Being an f1.4 lens, it allows for a lot of creativity in how you want to use that ability to isolate or blur parts of your scene. It won’t give you the same depth of field as a standard or tele lens because of its wide angle, but it certainly gives you room to play. The minimal focusing distance is 0,5 meter (on a non-rangefinder camera) which is great for working foreground composition. I personally like that the focusing works internally, so the lens itself does not extend or retract. This is a matter of personal preference, of course.

The Voigtlander allows you to play with out of focus. [Leica SL, Voigtlander 21mm f1.4]

Sharpness at f1.4 in the center is great and edge sharpness at this aperture is not too bad either. The focus fall off to my eyes is really nice and gentle. Bokeh being another matter of of preference, I’ll let the photos do the talking on that one. Stop down a bit and you get razor sharp images throughout. I buy a lens to use throughout the full aperture range and the Voigtlander does not disappoint here. You do get some vignetting throughout to f5.6 but nothing that can’t be handled in post. I found the colors that come out of the lens in RAW to be quite good and they provide a solid starting point for any adjustments to make as you please.

A leading line needs to be big, like this river. [Leica SL, Voigtlander 21mm f1.4]
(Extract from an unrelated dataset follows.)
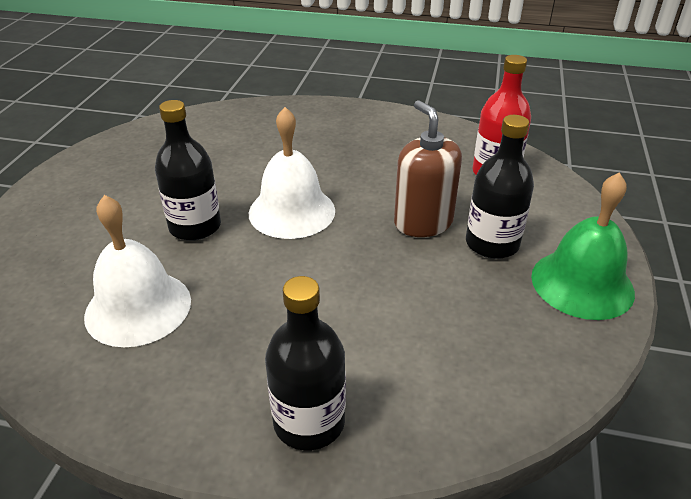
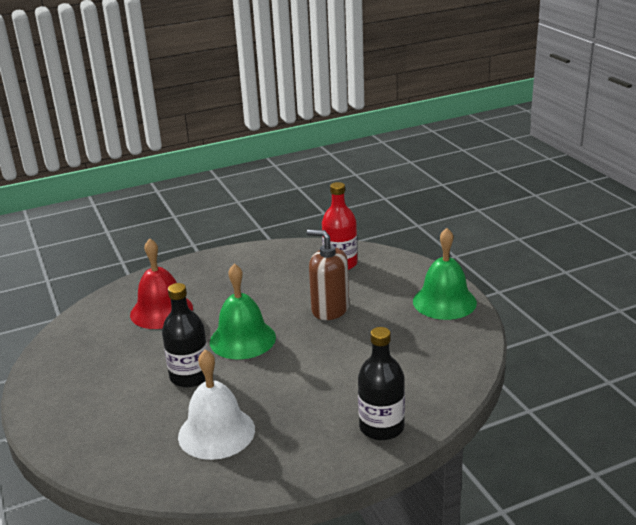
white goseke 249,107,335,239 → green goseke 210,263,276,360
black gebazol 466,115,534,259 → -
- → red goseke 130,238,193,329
The 21mm focal length works well in my current set-up. I will carry this on my SL and couple if with a 58mm on my Nikon for a two camera, two lens combo that does well as an all-purpose set-up. Alternatively, if I take just my SL, I will carry the 21mm and bring the Zeiss 35mm f1,4 ZM and the Voigtlander 75mm f1,5 with it as well. That is still a small kit and gives me a lot of range to play with. In closing, I am really impressed by this lens and I think going beyond 24mm was the right thing to do.